Unincorporated community in the state of Oregon, United States

Cold Springs is an unincorporated community in Umatilla County, Oregon, United States, south of the Columbia River in the Hermiston area. Cold Springs Junction is a populated place and highway junction about 4 mi northeast of Cold Springs at the junction of Oregon Route 37 and U.S. Route 730.

The present-day Cold Springs was a station of the Oregon-Washington Railroad & Navigation Company, which is the Union Pacific Railroad today.

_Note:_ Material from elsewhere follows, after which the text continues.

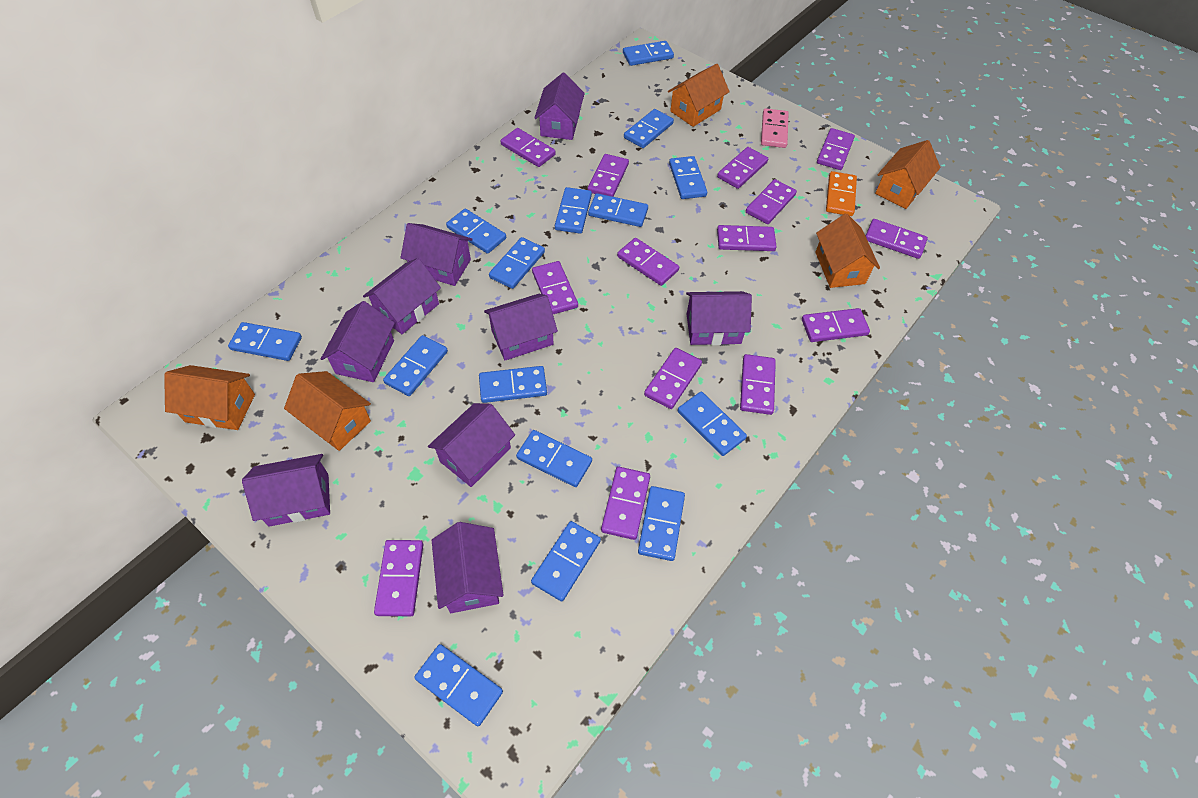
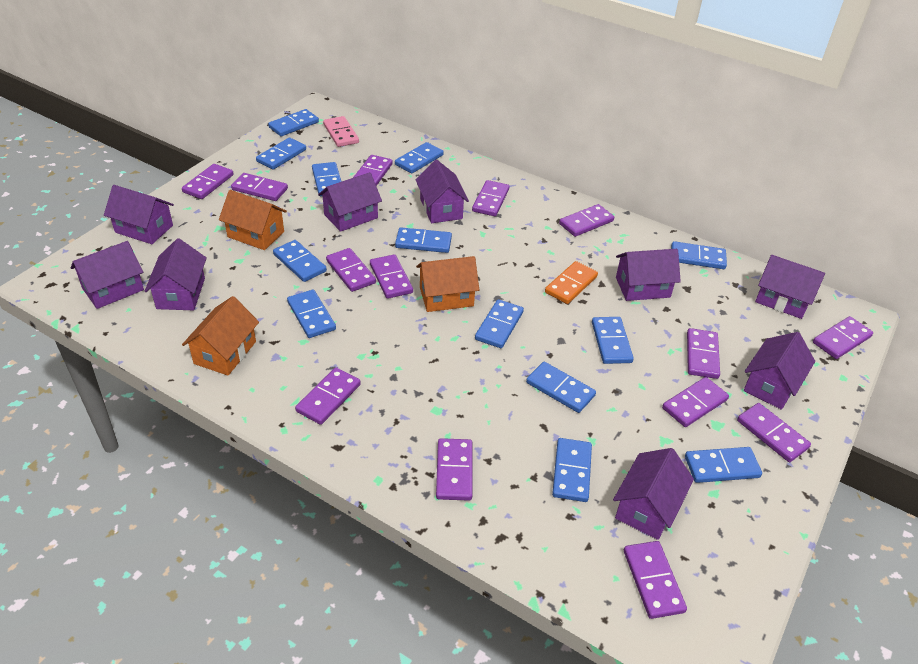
blue domino: 15 -> 13
orange house: 5 -> 3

One of several geographic features in the area—including Cold Springs Wash, Cold Springs Reservoir and Cold Springs Canyon—that were likely named after a local spring, Cold Springs post office was established in 1880 and ran until 1883. It was in the Middle Fork Cold Springs Canyon west of Myrick and east of the reservoir about 28 mi northeast of Cold Springs station. The reservoir was formed in the early 1900s when the wash was dammed to provide storage for water diverted from the Umatilla River for irrigation.